Thursday, October 05, 2006

COMPASSION FATIGUE Part 1

They say that one of the problems with burn victims is that their caregivers come to hate them. It took a long time to realize this, because doctors, nurses and aides try hard to hide such a counter-intuitive and reprehensible feeling, but some “cracker” (in the sense of the BBC series about an aggressive psychologist) of an investigator finally realized what was happening. First of all, burn victims are constantly in agony in spite of pain-killers, and second, burn victims often suffer a long time -- then die. They constantly beg for help and no help is enough. Even when they get well, there is much trauma left. Thus, the satisfaction in taking care of them, healing them, is eroded beyond tolerance. The caregivers become victims of “compassion fatigue.”

In fact, these days it seems as though we are all exposed to so much hate, destruction, genocide, trauma -- both in real life and through the media -- that we are all victims of “compassion fatigue,” which can cause some people to inflict even more trauma and suffering as they try to blame, punish, and demonize their way out of their own pain. Others try to save themselves by turning away, not “going there.”

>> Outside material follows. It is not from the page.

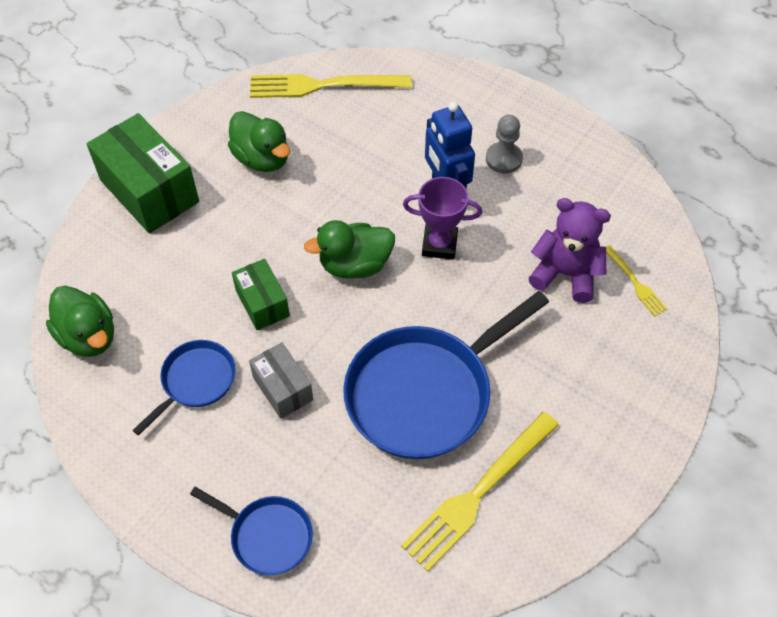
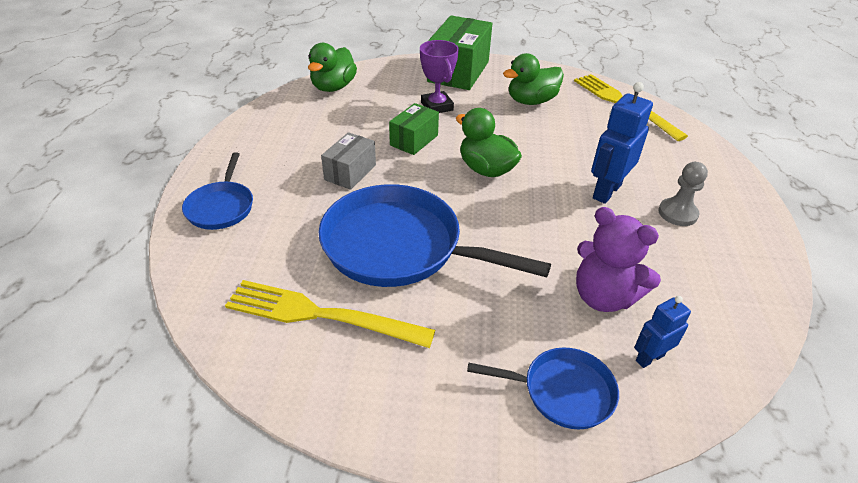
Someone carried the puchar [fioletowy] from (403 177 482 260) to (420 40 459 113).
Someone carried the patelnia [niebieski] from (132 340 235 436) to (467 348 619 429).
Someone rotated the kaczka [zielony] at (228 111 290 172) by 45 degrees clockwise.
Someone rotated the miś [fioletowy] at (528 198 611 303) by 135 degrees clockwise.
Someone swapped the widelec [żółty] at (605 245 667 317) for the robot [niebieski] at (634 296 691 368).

In the best cop shows, the characters who are in trouble sometimes speak of “reaching out” to an older officer or some kind of professional who is likely to understand. In the Seventies Mike Burgwin in Portland and Doug Fakkema in Corvallis reached out to other people in the same work and found each other. The two were the most progressive animal organization managers in the state and learned much from each other, aside from supporting each other in a quietly emotional way. Yet they were very different.

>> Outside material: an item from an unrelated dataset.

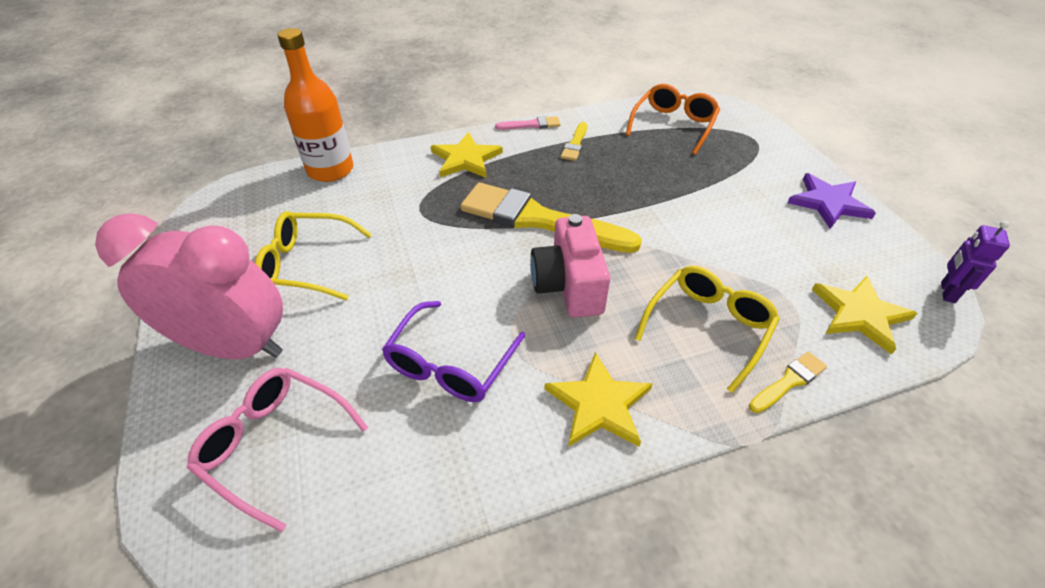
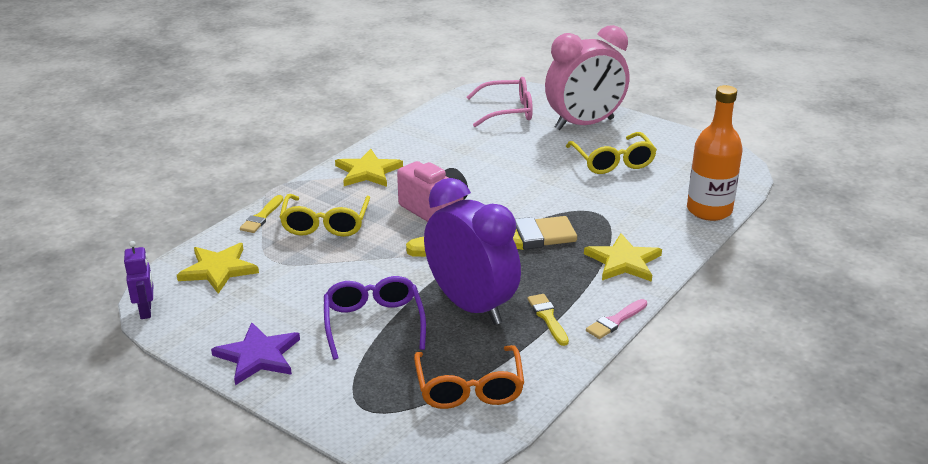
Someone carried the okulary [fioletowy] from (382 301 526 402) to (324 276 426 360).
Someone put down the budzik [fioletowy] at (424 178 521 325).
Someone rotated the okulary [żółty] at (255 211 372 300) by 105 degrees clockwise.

Burgwin came to the work through a police force in a port town in California. He saw some terrible things, took actions that had unforeseen consequences, saw injustice and destruction beyond what most of us know about, and reacted to it -- possibly because of a strong father and good professional mentoring -- with a drive for justice and protection of the innocent. He sought competence and control, through strategy if simple strength and skill wasn’t enough, and he had a high consciousness of court protocols.

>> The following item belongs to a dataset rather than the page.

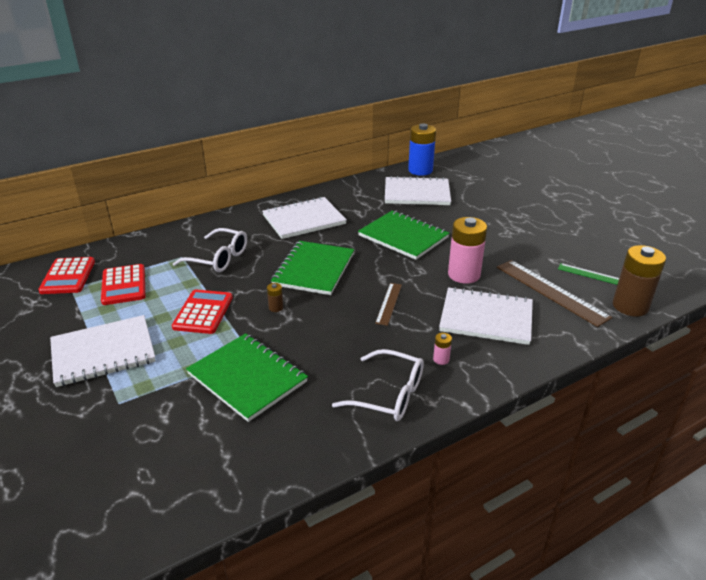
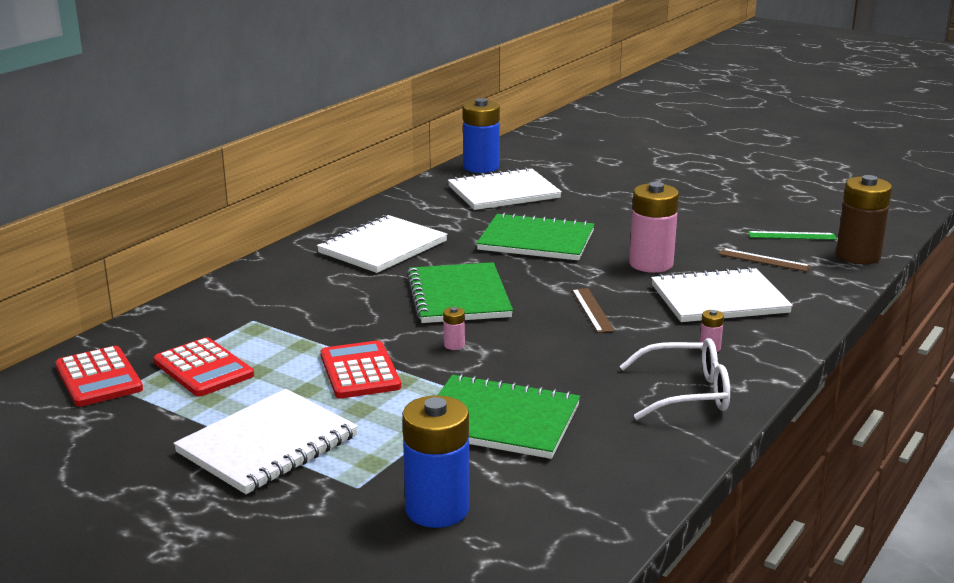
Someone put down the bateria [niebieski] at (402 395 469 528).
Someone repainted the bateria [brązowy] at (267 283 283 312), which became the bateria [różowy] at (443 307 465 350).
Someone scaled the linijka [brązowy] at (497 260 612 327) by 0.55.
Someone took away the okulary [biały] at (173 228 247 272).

I don’t quite know where Fakkema was coming from before animal welfare work, but he was more of a lover than a fighter. Not a pushover (he’s a motorcyclist), he was a thinker and philosopher. His thoughtfulness finally led him to develop one of the cutting edge documents in the field, a description of the five phases a person working in an animal shelter is likely to go through. (It’s available online at animalsheltering.org/resource_library/magazine_articles/mar_apr_2001/four_phases.html

The five phases are:
Phase One: The Dream
One dreams of a job that really helps animals.
Phase Two: The Start
One arrives to work and leaps to the tasks, full of energy.
Phase Three: Losing Our Breath
It’s not working. It’s not what we expect. It’s eating us up.
Phase Four: Desperately Seeking Rhythm
This is what the cop shows call “reaching out.”
Phase Five: Finding a rhythm
Coming to philosophical terms, taking pride in skill, being part of a team, and finding ways of relief and healing in outside life.

In turn, this simple schematic, which Doug taught in workshops alongside workshops that teach injection euthanasia so that it’s done well, converged with a whole movement coming out of the social sciences and social work. The key to these ideas and practices, specifically for animal care and control professionals, is a book called “Compassion Fatigue in the Animal-Care Community” by Charles R. Figley, Ph.D. (a professor of “traumatology”) and Robert G. Roop, Ph.D. (a psychologist and human resource development professor) Laura Reeves Figley is also active in this area. (Fakkema’s wife is a shelter veterinarian. One of the keys to survival is a marriage in which both partners understand what this work can do to a person.)

This book is invaluable. It will work for an individual, for a group, for a manager, for any sort of job. In many places animal shelter and control employees are young because the jobs are low-pay. Turnover is high. No one will pay for the training available at workshops. There is a shortage of veterans who can mentor as Burgwin’s sergeant did. Managers don’t tend to be very sophisticated about the sort of material in this book. There’s nothing too “far out” for ordinary people to use and the skills and theories will be helpful to any person who is under pressure.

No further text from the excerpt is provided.